Selective Oxidation of Carbolide C-H Bonds by an Engineered Macrolide P450 Mono-Oxygenase.
Li, S., Chaulagain, M.R., Knauff, A.R., Podust, L.M., Montgomery, J., Sherman, D.H.(2009) Proc Natl Acad Sci U S A 106: 18463
- PubMed: 19833867 
- DOI: https://doi.org/10.1073/pnas.0907203106
- Primary Citation of Related Structures:  
2WHW, 2WI9 - PubMed Abstract: 
Regio- and stereoselective oxidation of an unactivated C-H bond remains a central challenge in organic chemistry. Considerable effort has been devoted to identifying transition metal complexes, biological catalysts, or simplified mimics, but limited success has been achieved. Cytochrome P450 mono-oxygenases are involved in diverse types of regio- and stereoselective oxidations, and represent a promising biocatalyst to address this challenge. The application of this class of enzymes is particularly significant if their substrate spectra can be broadened, selectivity controlled, and reactions catalyzed in the absence of expensive heterologous redox partners.
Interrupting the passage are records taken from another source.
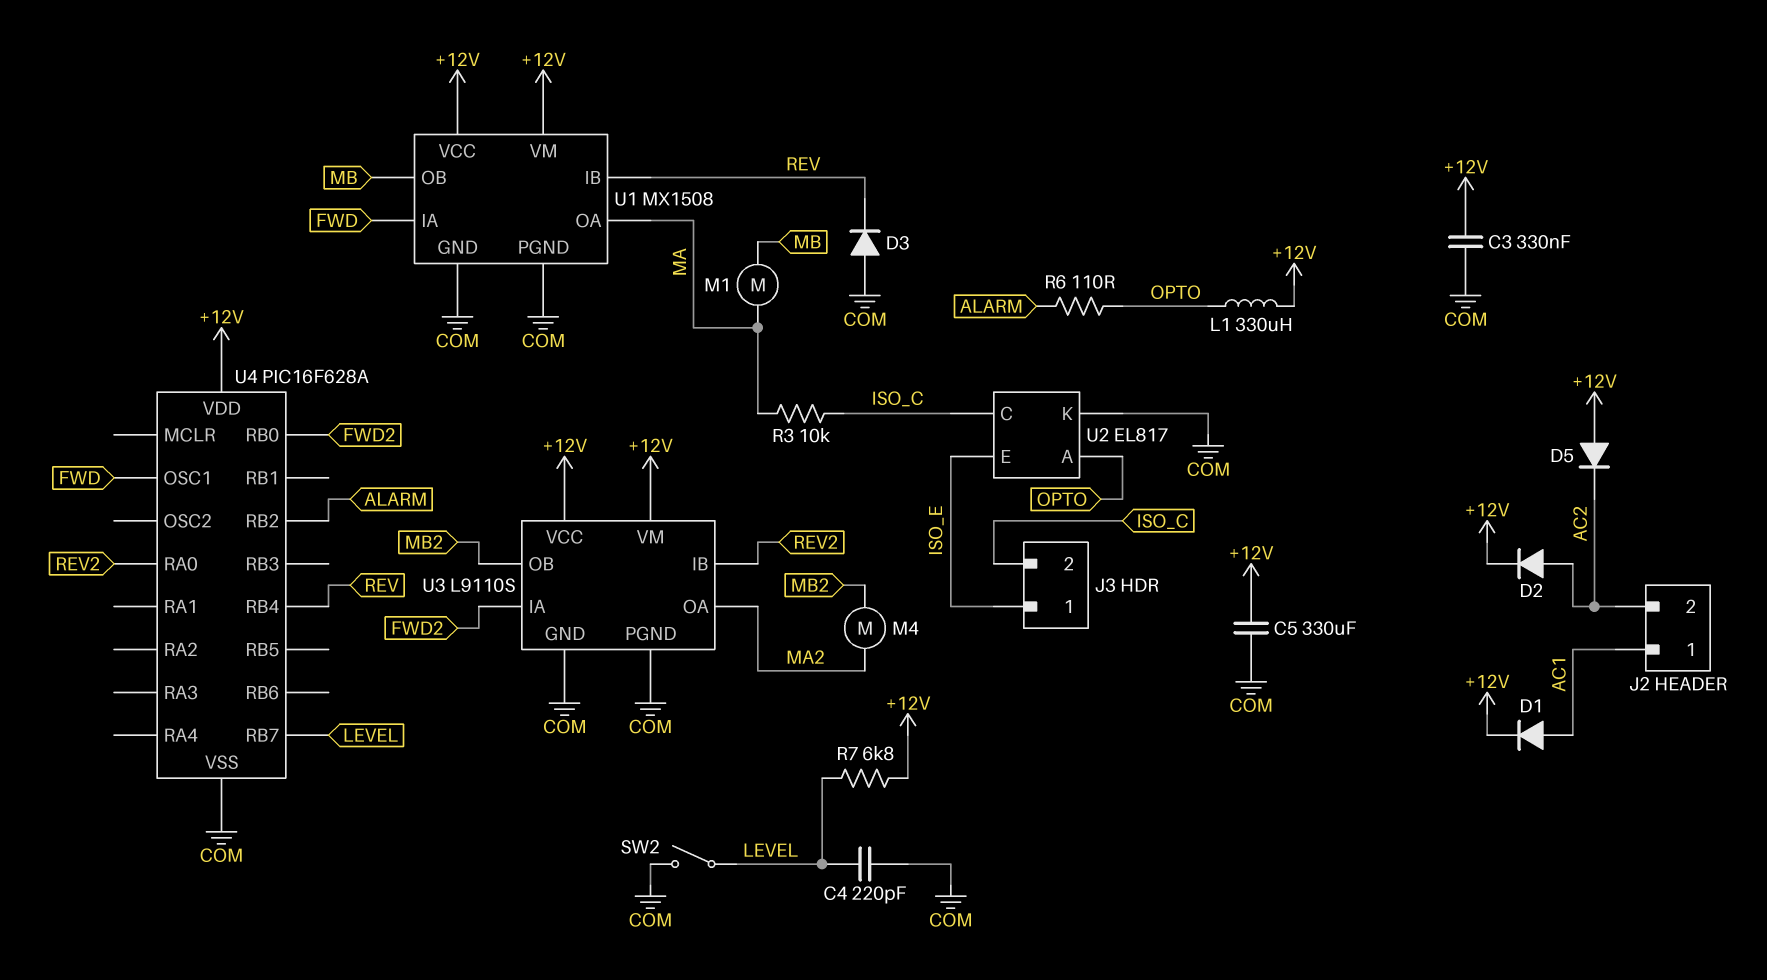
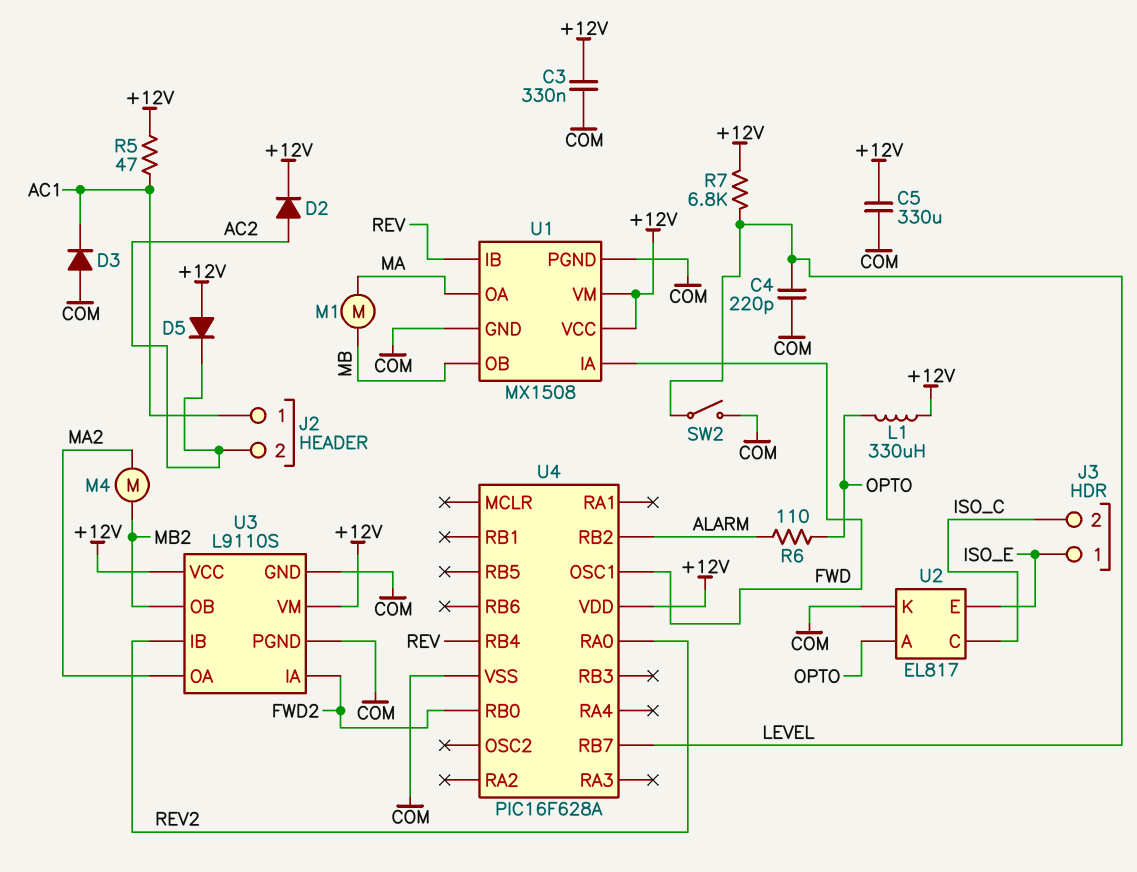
D1: diode (A AC1, K +12V) -> none
D3: diode (A COM, K REV) -> diode (A COM, K AC1)
R3: 10k (ISO_C, MA) -> none
R5: none -> 47 (+12V, AC1)

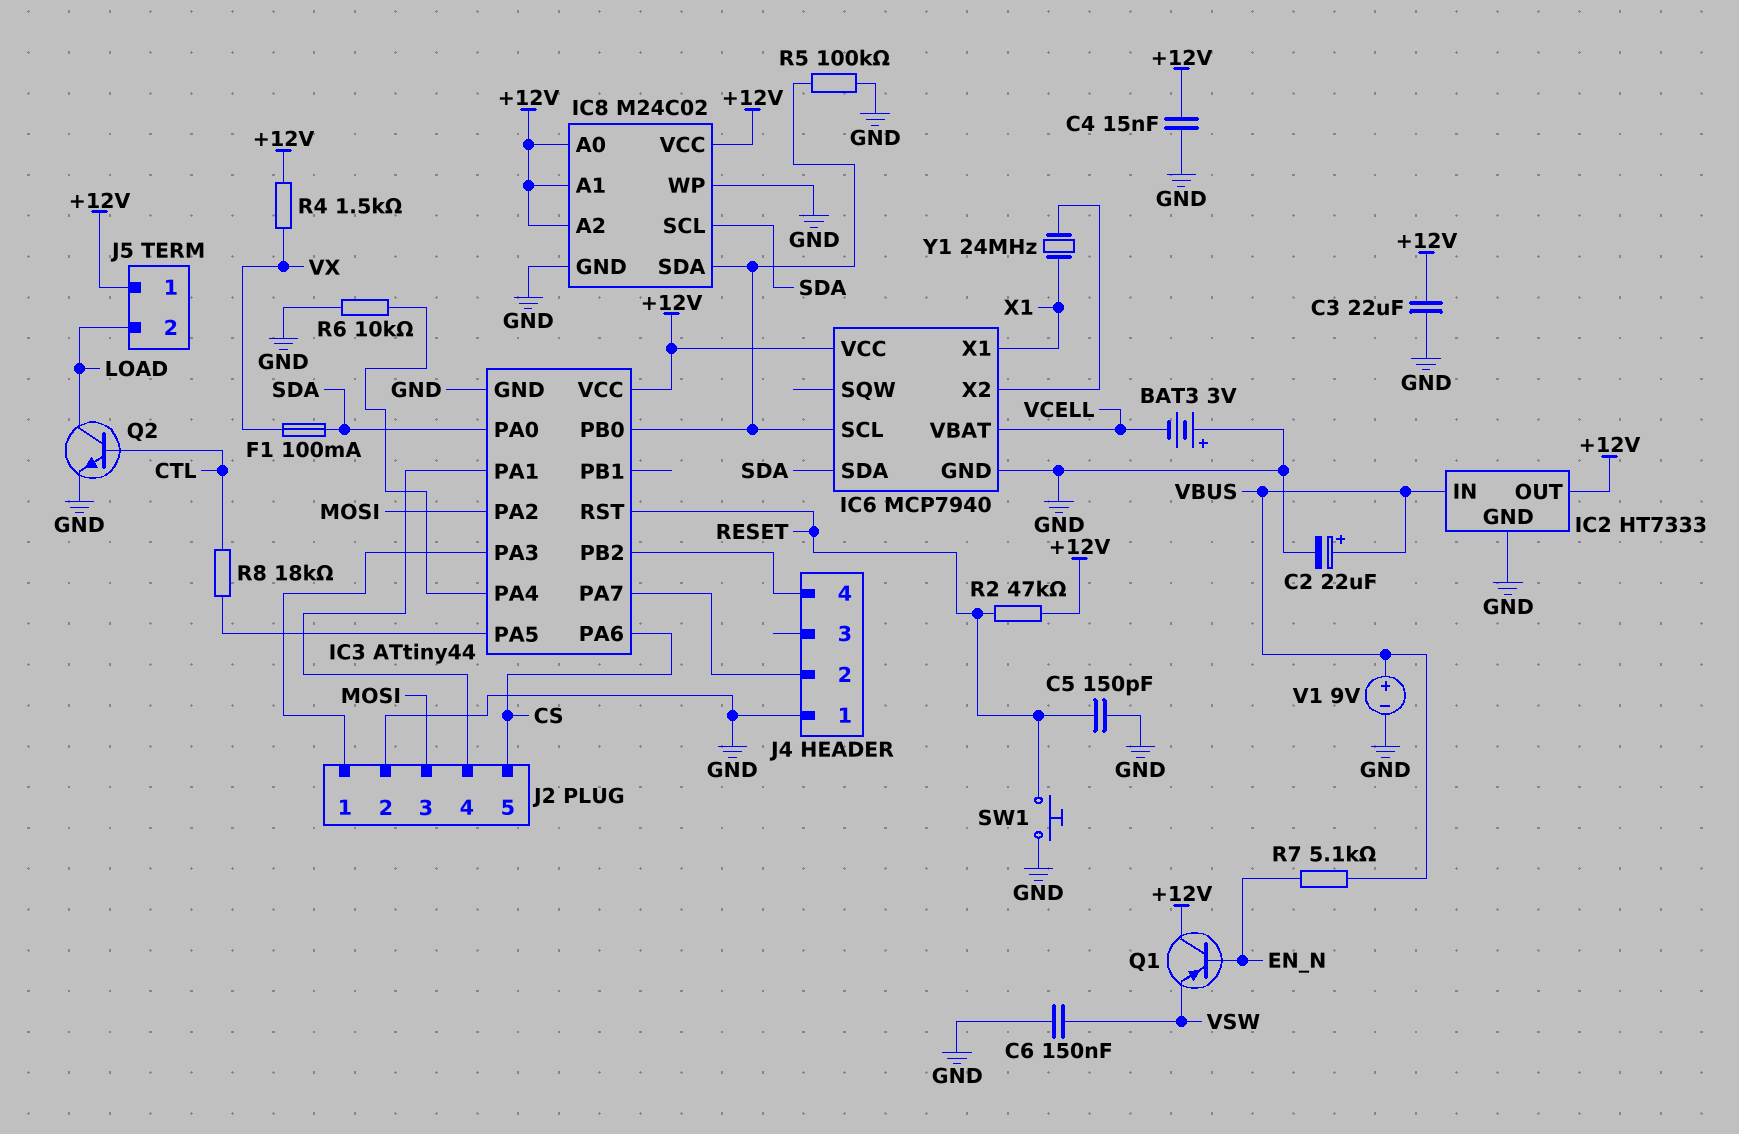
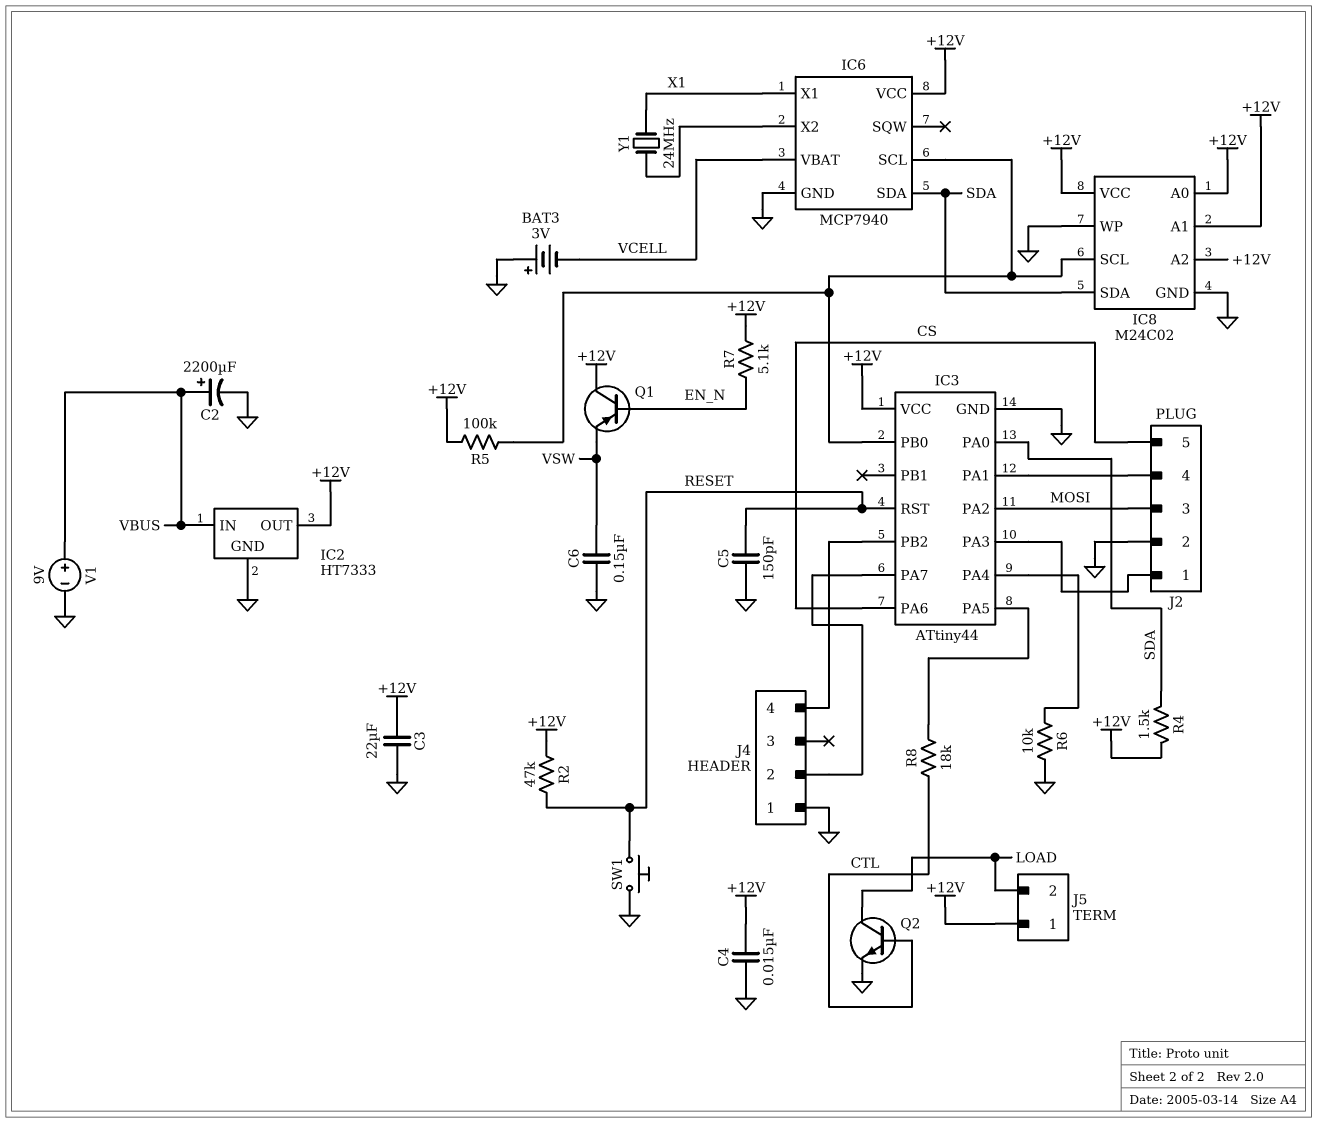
C2: 22uF (plus VBUS, minus GND) -> 2200uF (plus VBUS, minus GND)
F1: 100mA (SDA, VX) -> none
IC8 pin SCL: SDA -> IC3/PB0
IC8 pin SDA: IC3/PB0 -> SDA
R4: 1.5k (+12V, VX) -> 1.5k (+12V, SDA)
R5: 100k (GND, IC3/PB0) -> 100k (+12V, IC3/PB0)
R7: 5.1k (EN_N, VBUS) -> 5.1k (+12V, EN_N)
In this study, we engineered a macrolide biosynthetic P450 mono-oxygenase PikC (PikC(D50N)-RhFRED) with remarkable substrate flexibility, significantly increased activity compared to wild-type enzyme, and self-sufficiency. By harnessing its unique desosamine-anchoring functionality via a heretofore under-explored "substrate engineering" strategy, we demonstrated the ability of PikC to hydroxylate a series of carbocyclic rings linked to the desosamine glycoside via an acetal linkage (referred to as "carbolides") in a regioselective manner. Complementary analysis of a number of high-resolution enzyme-substrate cocrystal structures provided significant insights into the function of the aminosugar-derived anchoring group for control of reaction site selectivity. Moreover, unexpected biological activity of a select number of these carbolide systems revealed their potential as a previously unrecorded class of antibiotics.
Organizational Affiliation: 
Department of Medicinal Chemistry, Life Sciences Institute, University of Michigan, Ann Arbor, MI 48109, USA.